The problem is I know some of the directors on their board. I know a few shareholders. My brother-in-law is one. So is my sister.
Hell, I can look in the mirror and see one staring back at me.
9
judge chili cook-offs
Liam
Sitting in Durango in another short-term rental not far from his compound, I wonder if there’s more than meets the eye when it comes to Briggs Barnett. He knows the vulnerabilities on his property. He knows he can see, as can I, what’s happening on the acreage around him. And he knows—or he should—that I won’t take care of that problem for him. I’m no mercenary.
Illegal “camping” isn’t uncommon in Colorado. Unless it’s federal land and the fines are accompanied by jail time, people tend to try the “I didn’t know this was private,” or “No one should be able to own this much property,” or “My bad, dude. We’ll move.”
The thing is the cameras are clear. The “campers,” if we want to call them that, are military-aged men, very comfortable roughing it, with weapons strapped to their thighs and chests. And not the kind they’d have in case of bears. Not the kind that the state generally allows to be sold to the public. They’re specialized, and the men who carry them don’t show any indication they wouldn’t be just fine using them—on bear or man alike.
“How do we address this?”
We? There is nowe. There’s a lot of shit I’ll do for money. Money makes the world go ‘round, after all, but I draw the line on killing someone.
For money, that is.
I’m precise in my response. “You have several options. Call the cops to report trespassing. Go out there yourself, so they understand the nature of the problem. Hire someone to do it for you. Or you could do something more fun… like play a noise that makes them wish their ears could bleed to get some relief and basically scare them off. But I don’t figure into any of that. I set up the system.” I nod to my open laptop. “I’m not on the team otherwise. I’m not any kind of enforcer. I’m a computer jockey.”
That’s a downplay, an intentional one. I know how to handle my body and those of people coming at me. But I don’t go to them. Except for my family. And Barnett isn’t family.
“What’s your price?”
I hold his gaze so he knows he’s asked the wrong person. “There is no price. I’m nobody’s muscle.”
“Two million?”
I would do a lot of shit for two million dollars. On second thought, who the fuck is out there, and why is he so worried that he’d offer me such a sum to go remove them from private property?
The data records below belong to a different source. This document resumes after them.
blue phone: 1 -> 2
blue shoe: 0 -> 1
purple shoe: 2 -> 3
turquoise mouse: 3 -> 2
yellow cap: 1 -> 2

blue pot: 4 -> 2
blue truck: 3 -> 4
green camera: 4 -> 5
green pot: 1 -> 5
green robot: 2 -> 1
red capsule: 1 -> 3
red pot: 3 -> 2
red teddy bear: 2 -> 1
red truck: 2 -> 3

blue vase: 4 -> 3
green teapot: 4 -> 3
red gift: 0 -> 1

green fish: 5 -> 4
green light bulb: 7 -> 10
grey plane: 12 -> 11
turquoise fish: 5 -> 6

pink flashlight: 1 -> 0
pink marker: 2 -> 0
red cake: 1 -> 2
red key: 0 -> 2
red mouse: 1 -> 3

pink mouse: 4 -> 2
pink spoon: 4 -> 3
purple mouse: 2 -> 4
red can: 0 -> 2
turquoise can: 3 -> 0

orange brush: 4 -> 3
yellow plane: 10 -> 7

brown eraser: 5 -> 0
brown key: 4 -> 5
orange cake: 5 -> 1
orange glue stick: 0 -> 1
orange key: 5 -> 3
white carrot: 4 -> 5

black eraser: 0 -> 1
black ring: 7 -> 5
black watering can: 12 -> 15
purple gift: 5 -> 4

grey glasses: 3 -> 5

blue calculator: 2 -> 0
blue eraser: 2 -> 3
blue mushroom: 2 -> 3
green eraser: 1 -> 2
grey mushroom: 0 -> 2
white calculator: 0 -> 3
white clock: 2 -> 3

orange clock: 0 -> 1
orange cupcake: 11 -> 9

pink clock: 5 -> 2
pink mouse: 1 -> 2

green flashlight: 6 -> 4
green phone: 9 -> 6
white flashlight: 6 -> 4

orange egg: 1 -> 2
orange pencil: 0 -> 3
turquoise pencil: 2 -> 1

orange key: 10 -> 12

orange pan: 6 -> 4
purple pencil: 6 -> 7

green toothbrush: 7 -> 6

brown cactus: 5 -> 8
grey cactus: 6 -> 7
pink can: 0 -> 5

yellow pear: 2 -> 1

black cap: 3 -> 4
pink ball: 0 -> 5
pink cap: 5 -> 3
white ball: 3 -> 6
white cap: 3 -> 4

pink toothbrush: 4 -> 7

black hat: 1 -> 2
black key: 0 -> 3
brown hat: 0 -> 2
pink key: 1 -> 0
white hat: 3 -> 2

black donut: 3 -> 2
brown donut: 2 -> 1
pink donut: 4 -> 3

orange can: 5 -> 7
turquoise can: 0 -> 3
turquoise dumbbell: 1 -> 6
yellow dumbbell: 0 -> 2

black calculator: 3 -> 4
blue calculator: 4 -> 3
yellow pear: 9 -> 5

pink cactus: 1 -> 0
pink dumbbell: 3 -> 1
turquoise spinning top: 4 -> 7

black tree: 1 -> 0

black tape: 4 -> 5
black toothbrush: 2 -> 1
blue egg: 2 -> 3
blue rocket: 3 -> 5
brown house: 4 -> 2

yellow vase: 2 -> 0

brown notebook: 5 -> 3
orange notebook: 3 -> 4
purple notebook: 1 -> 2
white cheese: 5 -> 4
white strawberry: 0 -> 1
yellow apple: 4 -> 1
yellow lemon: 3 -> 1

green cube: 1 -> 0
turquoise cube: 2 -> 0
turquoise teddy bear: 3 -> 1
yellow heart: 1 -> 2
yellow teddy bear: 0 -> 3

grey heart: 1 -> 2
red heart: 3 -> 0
“Again, there is no price. Keep it up and this will end our business relationship.” Not that we have much beyond that. A casual friendship, maybe. Respect, perhaps. He’s a client, and I’m a vendor. Just one of a more sensitive nature.
Holding my gaze as if he could make me wither under its puny stare, he puts his phone to his ear. “Have Hans deal with the intruders. And make sure Mr. Murphy’s motorcycle isn’t blocked in. He was just leaving.”
I smile. It’s malevolent and cold. “Thanks.”
Make no mistake, the idea of being dismissed grates on my nerves. The idea that I’ve extricated myself from this situation intact is worth the hit to my ego.
And I learned a long time ago that ego is the enemy.
Ego brutalizes.
Ego kills.
My dad taught me that.
Lorien
It’s been a week, and I’m finally acting a little less skittish, less nervous, less jittery about being in the office. I’m working under the assumption that I should be mining the data we have, isolating the genomic sequences on the autoimmunity anomaly as well as working with topicals on whatever the heck they’re doing.
Boils, rashes, and flaking skin can be just as painful, itchy, and annoying as other medical conditions. I don’t belittle those who suffer. I don’t believe the work is less valuable.
But I do believe those come from a root cause, not a reaction, so there would be a biological foundation to address, not just treat.
But, alas, we make money—at least our shareholders do—based on doctoring not healing, so symptoms are isolated just enough that we can address one by one.